Model Monitoring

_images/Monitor_Block_Diagram_Intro.png

Over time, models can degrade, providing prediction results that no longer achieve your business goals. DKube integrates model monitoring into the overall workflow. This allows the data science or production teams to monitor the serving results, and take action if the results are no longer within acceptable tolerances.
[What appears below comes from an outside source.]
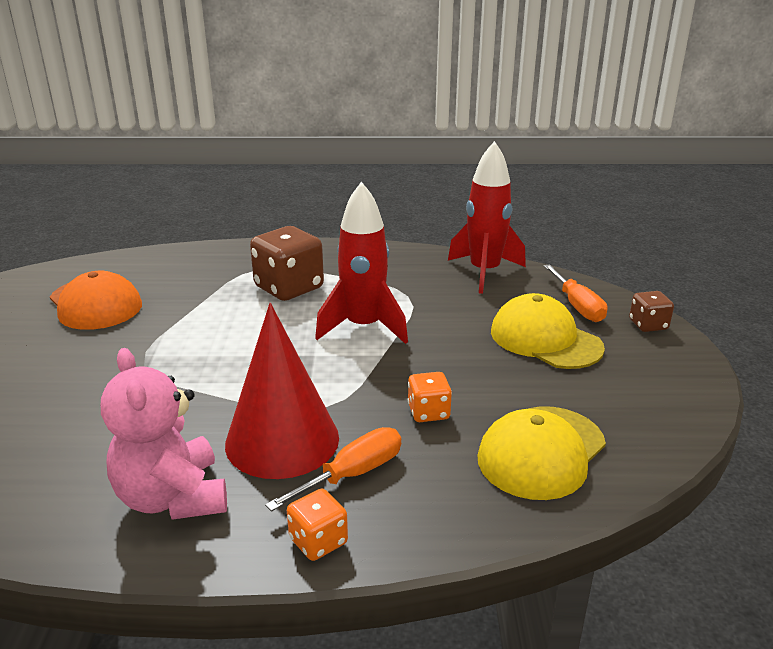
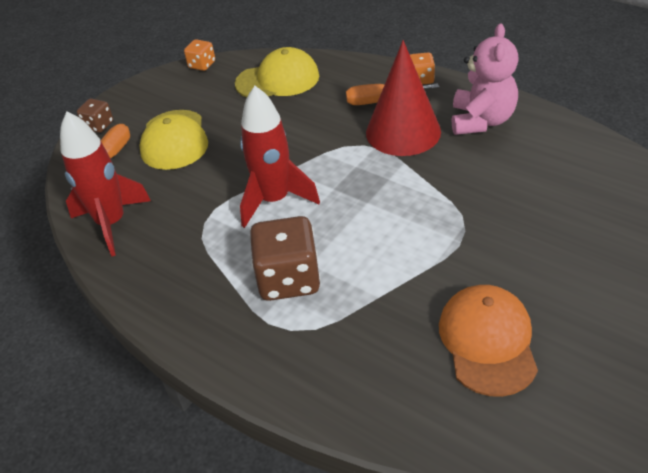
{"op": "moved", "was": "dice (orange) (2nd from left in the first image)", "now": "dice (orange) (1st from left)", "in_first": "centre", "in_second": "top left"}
  • Local and remote deployments can be monitored

  • Monitors can be created using data files or running deployments

  • Status and Alerts can be set up based on goals and thresholds

  • A Dashboard provides a snapshot of all monitored models

  • Problems can be viewed in a set of hierarchical graphs

  • The problem, and its root cause, can be determined

  • Retraining and redeployment can be performed

Monitoring Concepts

_images/Monitor_Block_Diagram_Types.png

There are 3 different components of monitoring within DKube:

  • Health Monitoring

    • Monitor the health of the deployment based on statistics passed to the monitor

  • Data Drift Monitoring

    • Monitor the difference between the input data during training and the current prediction input data

    • Monitor the difference between the training predictions and the current predictions of the model (Concept Drift)

  • Performance Decay Monitoring

    • Monitor the metrics of the current model

    • Performance decay monitoring requires both a prediction and the accurate results, called Ground Truth

Monitoring Results

The monitoring components provide information in 2 different ways: Status and Alerts

Status

_images/Monitor_Block_Diagram_Thresholds.png

The status of a monitor component provides information on the current condition of the deployment. The status is determined by how the feature drift or metrics compare to the soft and hard thresholds that are uploaded to the monitor.

The meaning of the status depends upon which screen is being shown. For the detailed screens, each feature and metric has it’s own status indication that is based on the rules above. The Dashboard status indication provides a summary of the status.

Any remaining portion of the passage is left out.